Abuela, ¡qué dices! —se sonroja el nieto.
No entiendo que tu padre desapruebe el vestido de tu hermana.
—¡Es que Marta va provocativa, casi desnuda! —exclama con enfado el padre desde la cabecera de la mesa.
 —¿Provocadora? ¡Me habría gustado, con sus años, resplandecer como luce tu hija esta noche! Pero, ¡ay!, aquellos eran otros tiempos, —expresa la abuela, en la nostalgia de que el tiempo presente es mejor y más libre.
Mamá, no digas tonterías, —amonesta el padre de familia a la abuela.
Desde luego, papá, —interviene Marta—, parece que te has caído de una maceta o algo así.
Mira, niña…, —intenta hacerse oír el hombre en tono paternalista.
Con veinte años cumplidos no soy ni me siento ninguna niña, —apostilla Marta.
Tengamos la fiesta en paz, —interviene Lola, la madre—. La moda y la noche son así. Marta ha decidido que esta noche se viste de esta forma, y me parece que está estupenda. Lo fundamental es que ella se sienta a gusto.
—¿Tú, Álvaro, no dices nada? —pregunta el padre en busca de apoyo del hijo, que está en otra órbita.
Has recibido un mensaje, Marta, —advierte Álvaro.
No, no, te lo han enviado a ti.
Que no, que no, que mi tono es distinto al tuyo.
    Los padres manifiestan con desaire que resulte más importante para los hijos la atención telefónica, saliéndose de la conversación. ¡Ah!, ante las nuevas formas, hay que rendirse. El tradicional sonido de zambombas y panderetas hace tiempo que fue sustituido en los hogares por las sintonías de los teléfonos móviles. Es el nuevo sonido de la vida.
    Álvaro descubre que, para alguien, cuyo teléfono móvil desconoce, es importante:
                «...que, en Nochevieja, la magia sea tu mejor traje, tu sonrisa el mejor regalo, tu felicidad mi mejor deseo... y que sigas siendo como eres. Feliz Año Nuevo».
      Otros muchos mensajes se empeñan en que «2018 sea todavía mejor que el 2017», sin la mínima idea de cómo te ha ido este año. Realmente, con las nuevas tecnologías evolucionan los mensajes:
“...«pro mira como bbn los pces en el rio».
¿Desvarío colectivo? Formamos parte de esta locura en Nochevieja. «Pásalo». Miran con prisa las pantallas del televisor y de los móviles, sin tiempo apenas para sí mismos.

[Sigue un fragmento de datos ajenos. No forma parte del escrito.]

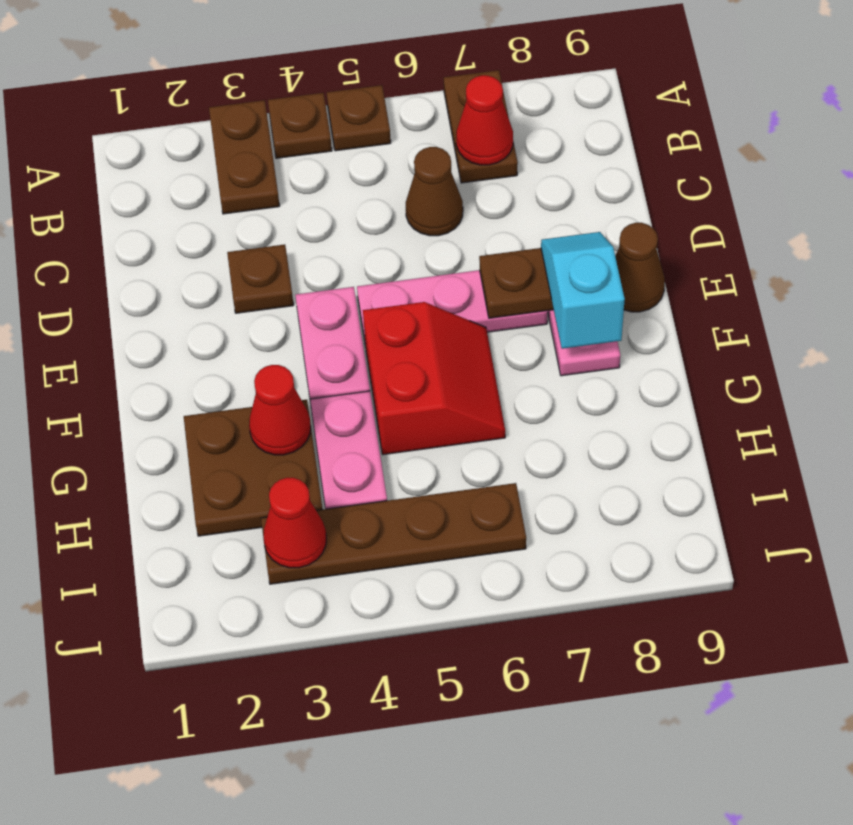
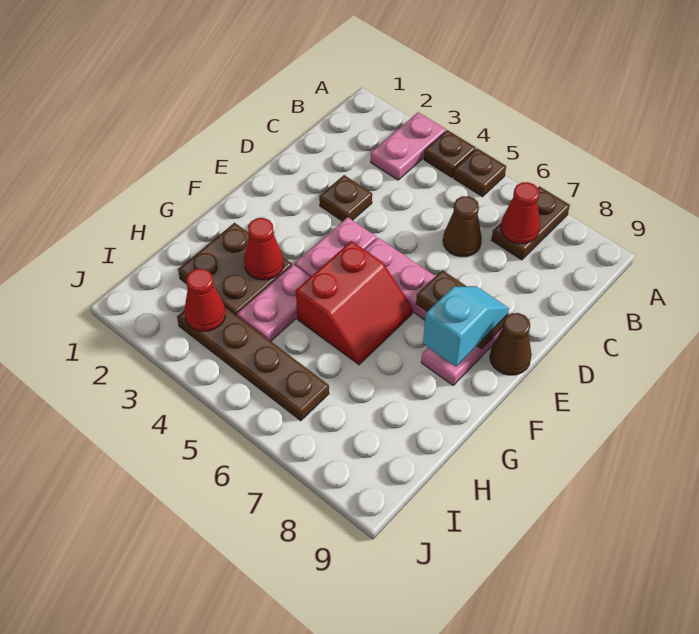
brown plate A3:B3 level 1 -> pink plate A3:B3 level 1

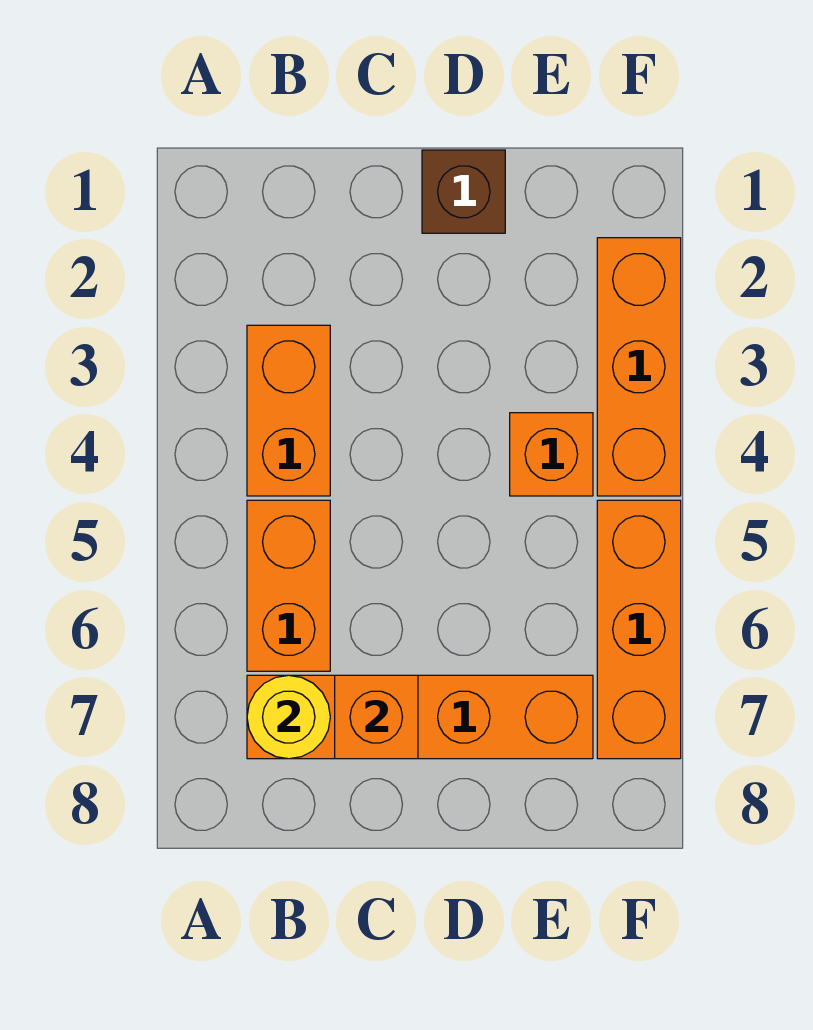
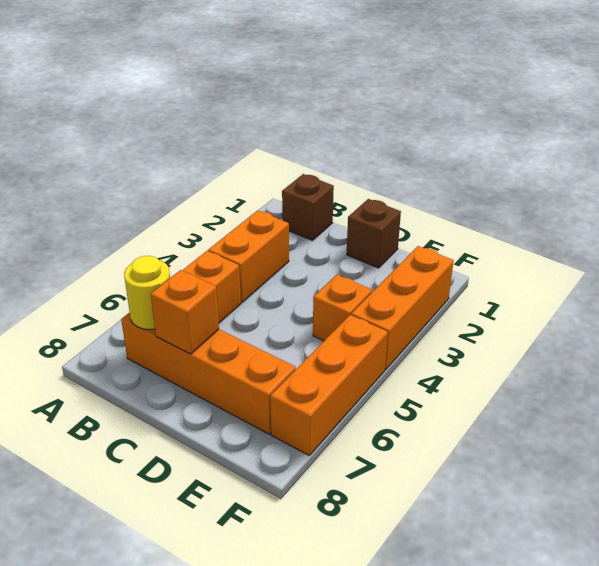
none -> brown brick B1 level 1

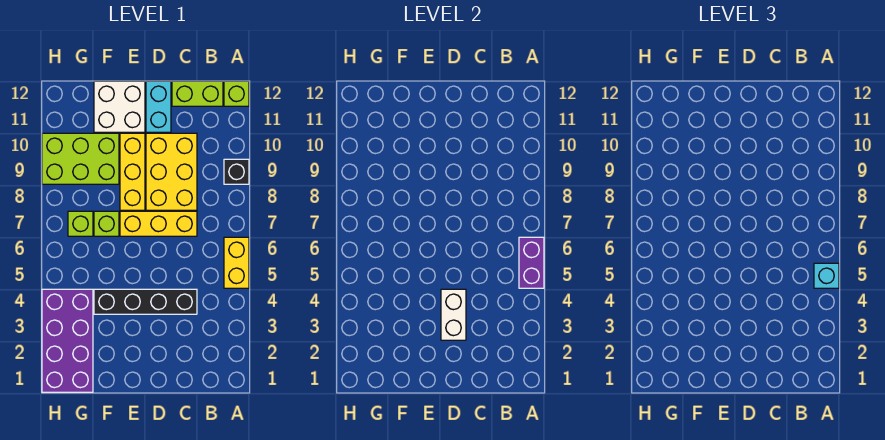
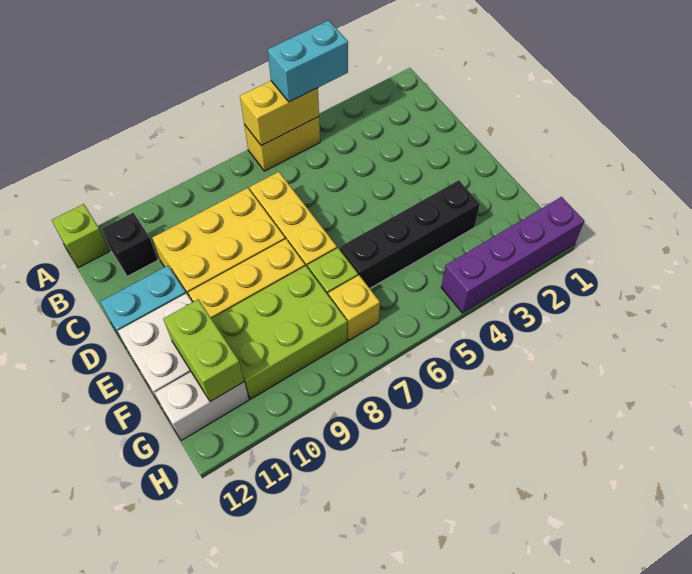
purple brick A5:A6 level 2 -> yellow brick A5:A6 level 2
cyan brick A5 level 3 -> cyan brick A4:A5 level 3
black brick A9 level 1 -> black brick B11 level 1
lime brick B12:C12 level 1 -> lime brick F11:G11 level 2
black brick C4:F4 level 1 -> black brick F3:F6 level 1
white brick D3:D4 level 2 -> white brick G11:G12 level 1
lime brick F9:H10 level 1 -> lime brick F8:G10 level 1
purple brick G1:H4 level 1 -> purple brick H1:H4 level 1
lime brick G7 level 1 -> yellow brick G7 level 1

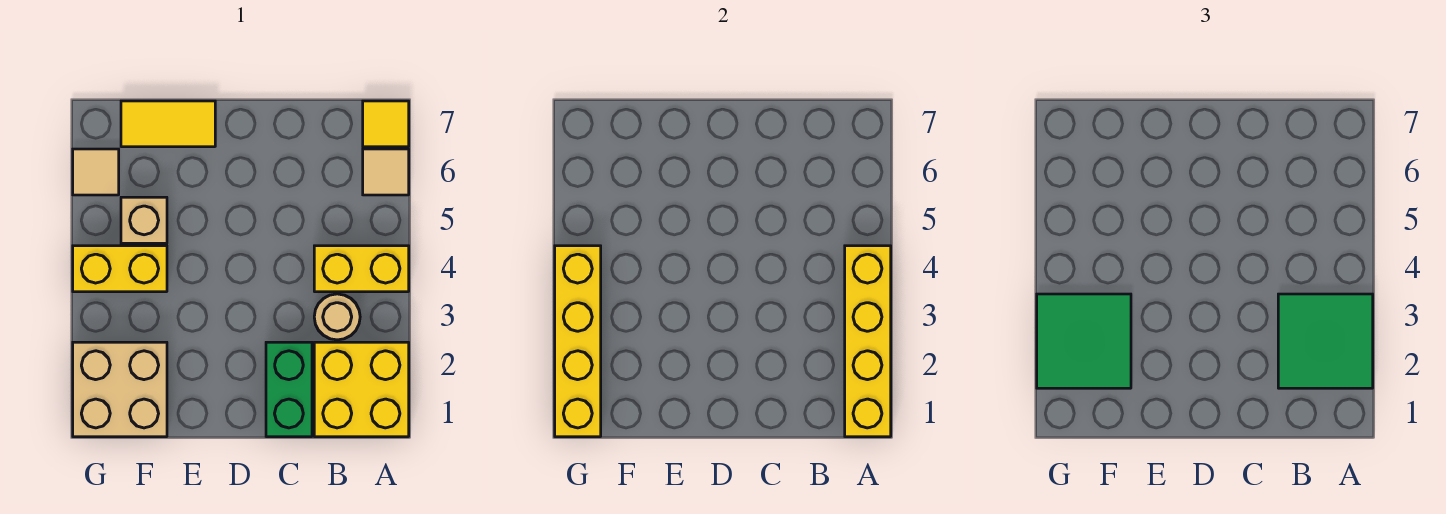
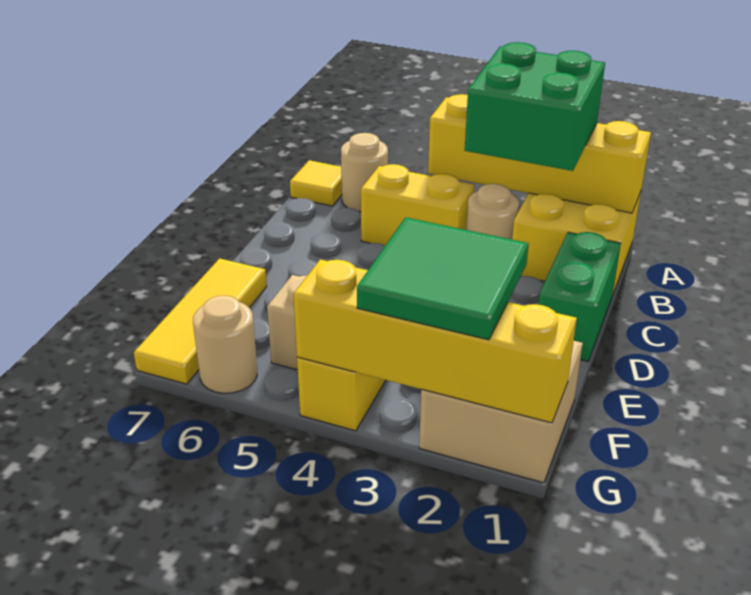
green tile A2:B3 level 3 -> green brick A2:B3 level 3
yellow brick A4:B4 level 1 -> yellow brick B4:B5 level 1
tan tile A6 level 1 -> tan round brick A6 level 1
green brick C1:C2 level 1 -> green brick C1:D1 level 1
yellow tile E7:F7 level 1 -> yellow tile E7:G7 level 1
tan tile G6 level 1 -> tan round brick G6 level 1

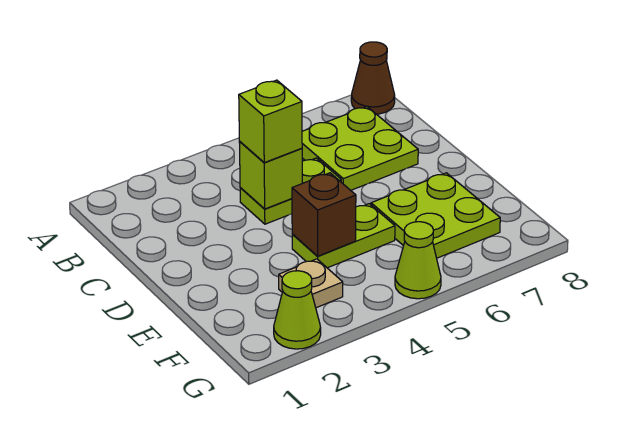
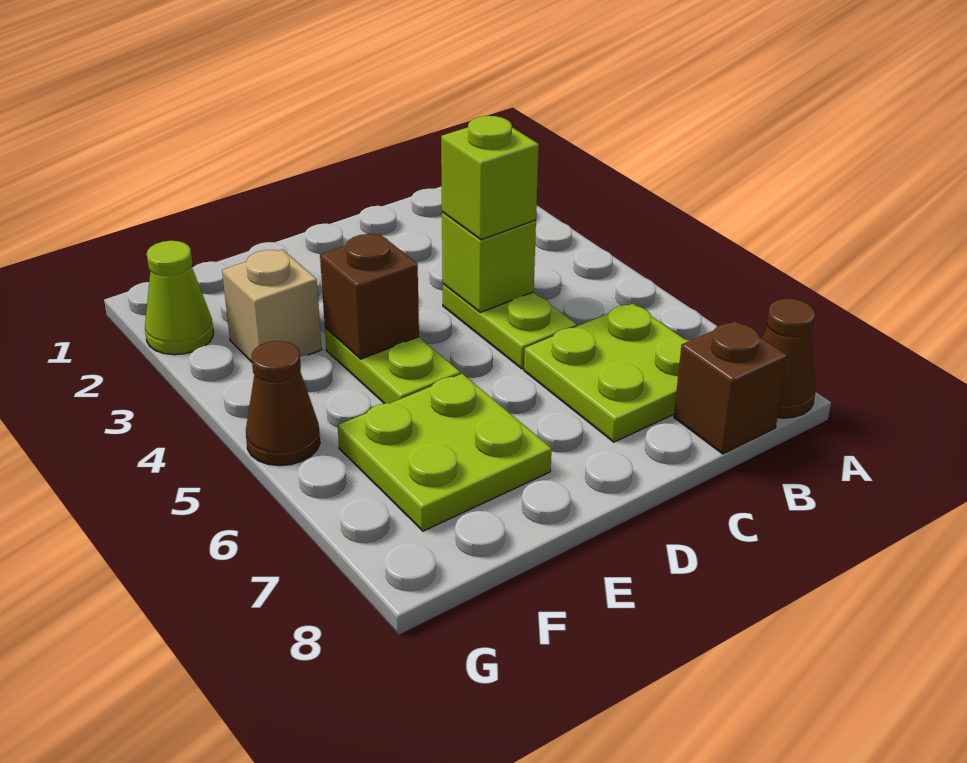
none -> brown brick B8 level 1
tan plate F3 level 1 -> tan brick F3 level 1
lime cone G5 level 1 -> brown cone G5 level 1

       Mientras tanto, Lola ha traído desde la cocina, dispuestas en cinco cuencos, las uvas para cada uno.
    Alberto, el padre, enciende el televisor. Desde la Puerta del Sol, en Madrid, se ve en la pantalla a innumerables personas saltando con alegría mientras les enfoca la cámara.

   Quedan dos minutos para que suenen las campanadas. Cada quien comprueba el número exacto de uvas. Alberto quita el envoltorio de la boca de la botella de cava y retira el alambre. Lo importante es que, para el brindis, suban muchas burbujas 'en rosario', símbolo de felicidad.
     En el televisor suena el repique de llamada del reloj.
       
   Comienzan las campanadas. Con cada una se toma un grano de uva:
«…cinco…, …nueve…, once…» «once…», «once…»
       La imagen del televisor queda fija, sin más sonido y movimiento que el de la campanada número once. El árbol de Navidad, en el comedor de la familia, se ha apagado. Al igual que las luces de la calle. Hace un momento, subían los ruidos propios de esta noche. Ahora, silencio oscuro. ¿Qué ocurre? Las llamadas de socorro han quedado ahogadas por explosiones de petardos. Los fuegos artificiales, propios de la celebración de Nochevieja, quedan fijos en el cielo. No se oye nada.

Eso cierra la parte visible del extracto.